COMP 426 Assignment 3
Sam Anthony 40271987


= Manycore implementation of 2D bouncing balls simulation on the GPU =


# Simulation

This version uses OpenCL to run the simulation on the GPU.  The old C
functions were transcribed into three OpenCL kernels: move(), which
updates the positions of the balls; collideWalls(), which reacts to
collisions between balls and the bounds of the screen; and collideBalls(),
which reacts to collisions between pairs of balls.

The positions, velocities, and radii of the balls are stored in OpenCL
buffers in GPU memory.  Vectors are now real float2 vectors as opposed
to structs in prior implementations.

The move() and collideWalls() kernels run with the global work size set
to the number of balls.  Each thread works on one of the balls.

The collideBalls() kernel relies on the partitioning scheme from the
TBB implementation.  The host partitions the set of collisions between
pairs of balls so that dependencies are separated in different cells of
the partition.  All collisions within a cell may run in parallel without
synchronization.  The partition is represented as a 2D array of pairs of
indices of balls.  Each row of the array represents a cell, and each pair
of vertices within a row represents a collision between those two balls.

The host creates an OpenCL buffer for each cell of the partition and
copies the arrays into GPU memory.  To run the collideBalls() kernel,
the host iterates over the partition and sets the kernel argument to the
appropriate buffer containing the cell.  The global work size is set to
the size of the cell.  Each thread works on one collision between a pair
of balls.

This version of the program uses a different collision formula based on
the impulse (J) between the two colliding balls.  The formula is based
on this page:

https://introcs.cs.princeton.edu/java/assignments/collisions.html


# Graphics

OpenGL is used to draw the balls on screen.  The program leverages
interoperability between OpenCL and OpenGL to minimize data transfer
between host and GPU.

There are two OpenGL vertex buffer objects that reside on the GPU:
one containing vertices, and one containing colors.  There is also an
additional OpenCL buffer instantiated with clCreateFromGLBuffer() which
points to the same data as the GL vertex VBO.
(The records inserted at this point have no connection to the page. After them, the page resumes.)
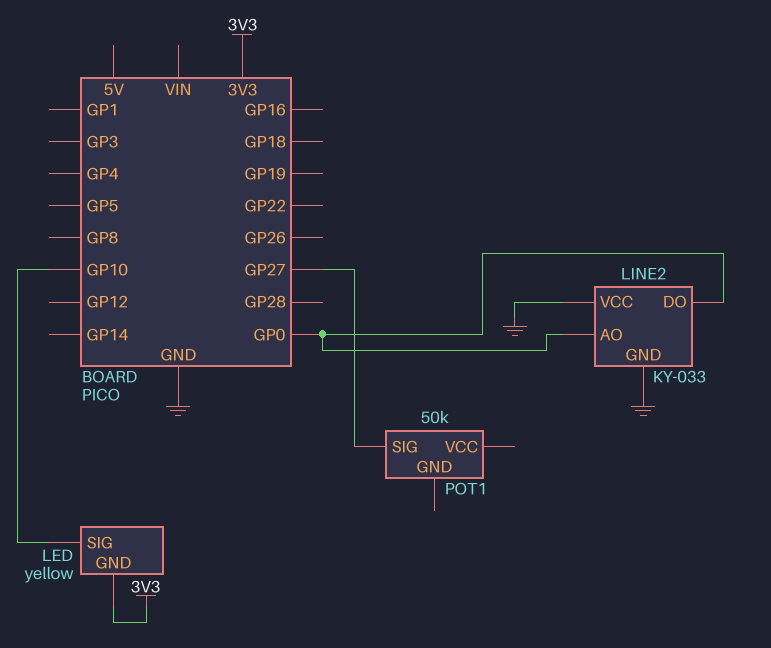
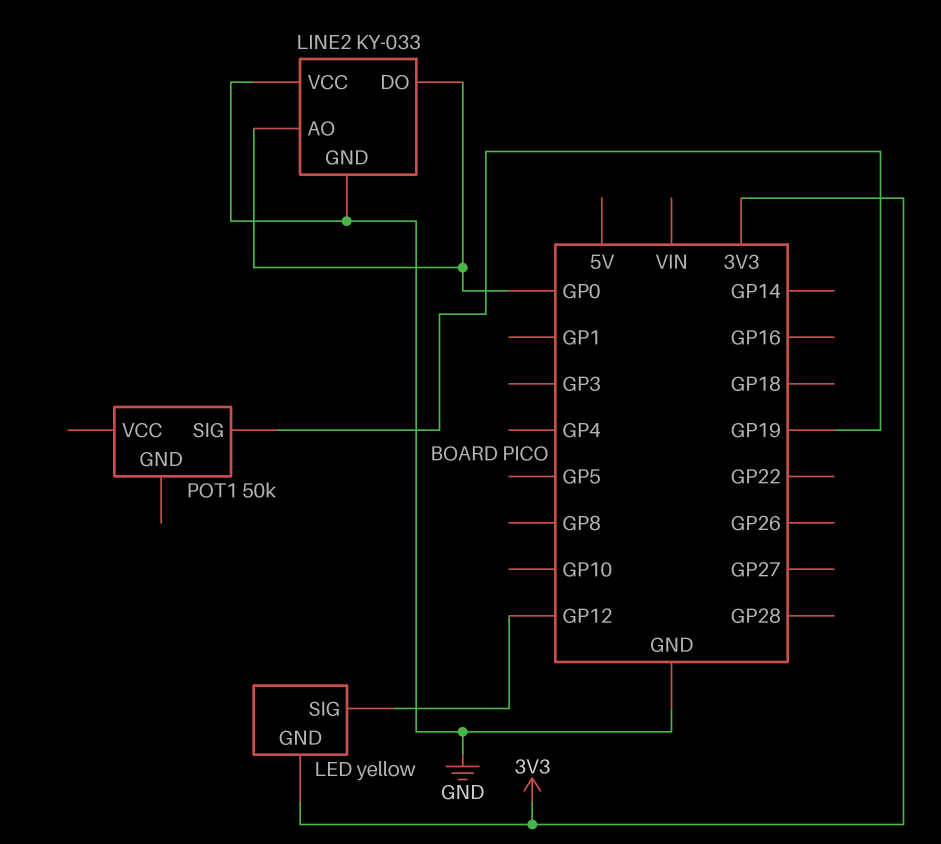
LED pin SIG: GP10 -> GP12
POT1 pin SIG: GP27 -> GP19

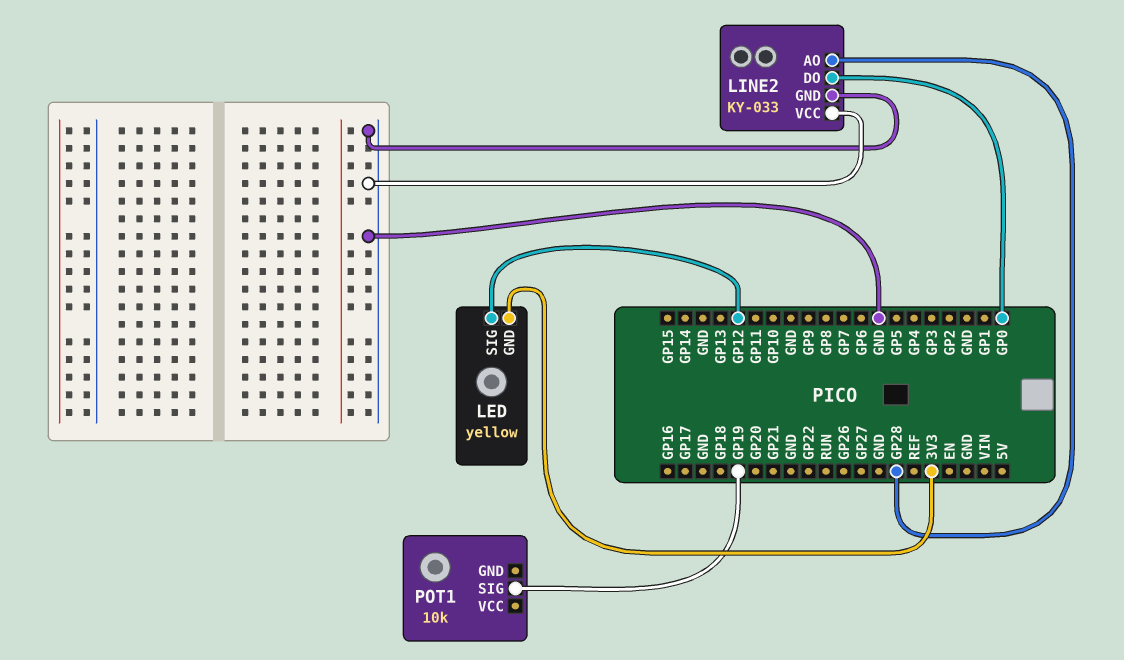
LINE2 pin AO: GP0 -> GP28
POT1: 50k -> 10k

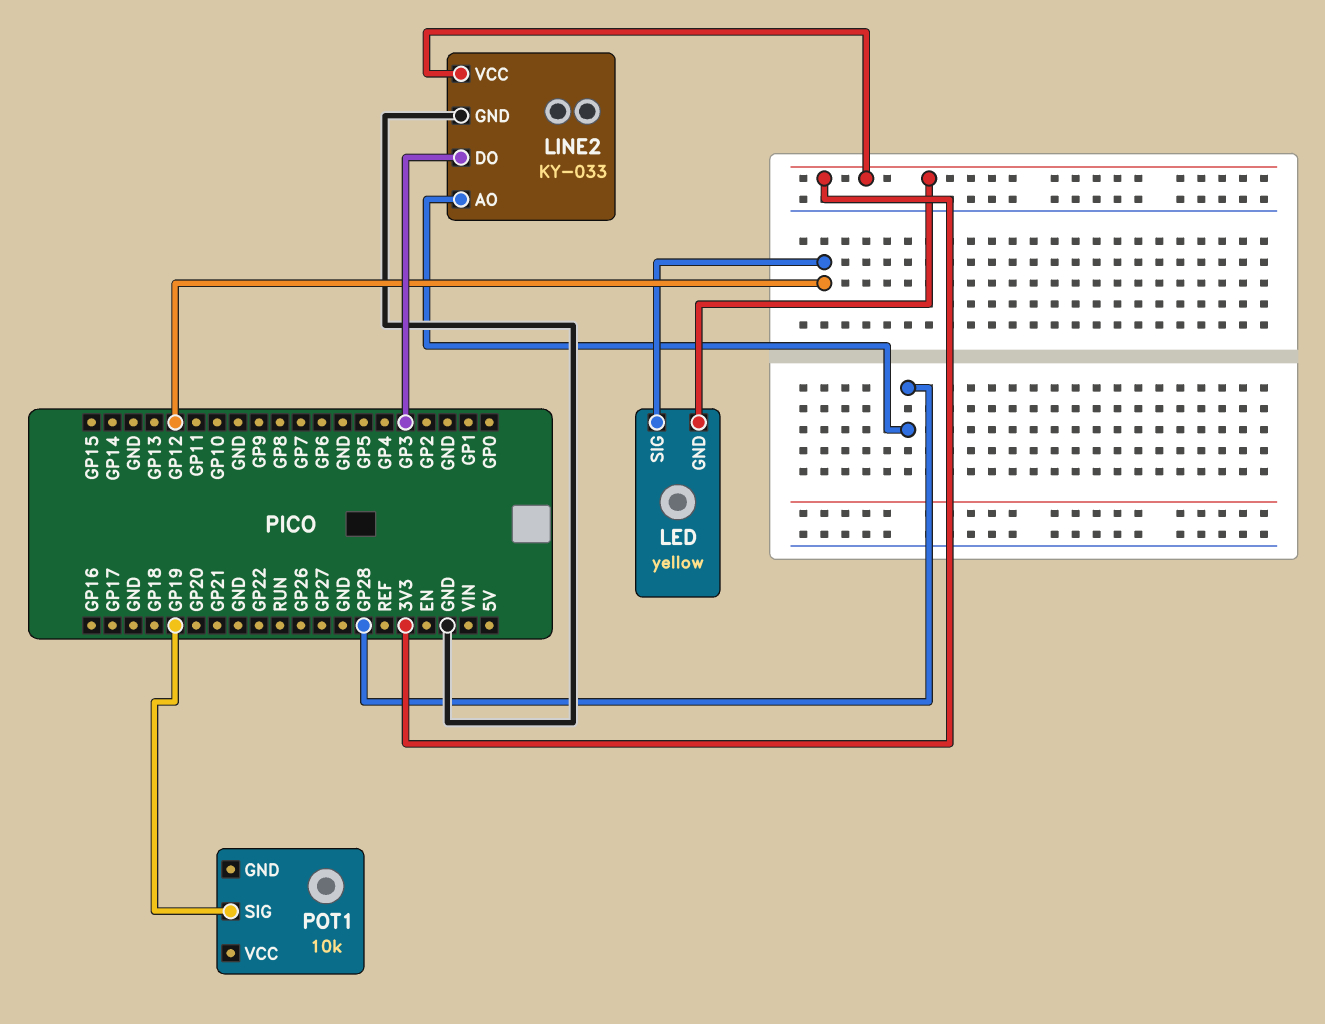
LINE2 pin DO: GP0 -> GP3
LINE2 pin VCC: GND -> 3V3

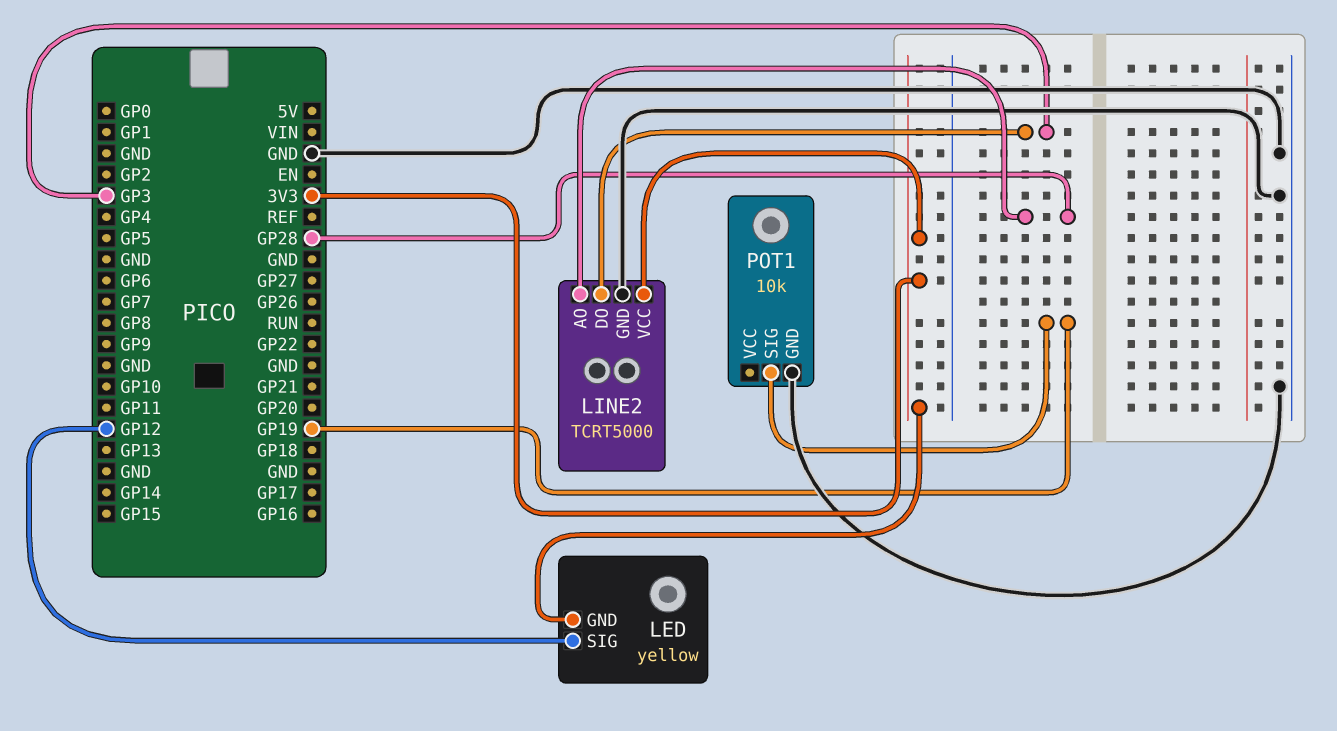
LINE2: KY-033 -> TCRT5000
POT1 pin GND: none -> GND

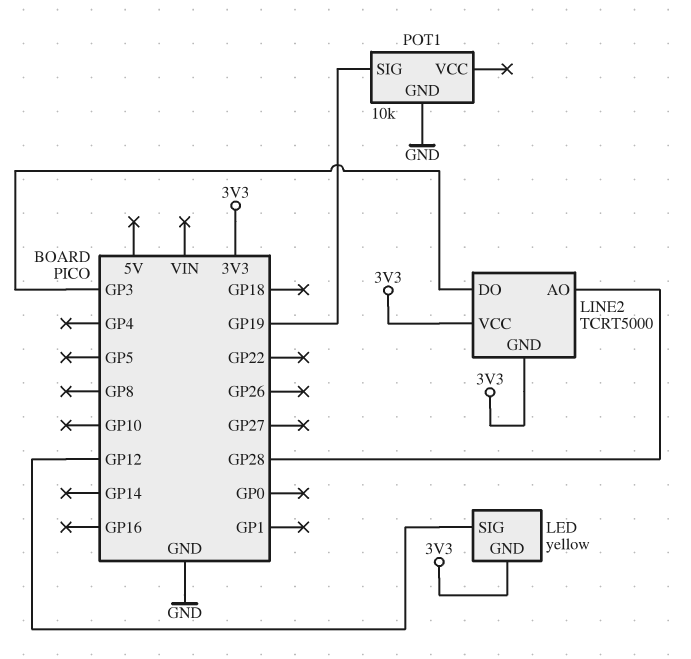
LINE2 pin GND: GND -> 3V3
The genVertices() OpenCL kernel sets the vertex buffer according to the
positions of the balls.  The local work size is the number of vertices
per ball (24 currently.)  Each thread sets one vertex.  There is one
work group per ball.  The group id is used to index the position array,
and the global id is used to index the vertex array.

After the vertices are set, the program uses glDrawArrays() with
GL_TRIANGLE_FAN to draw the balls on-screen.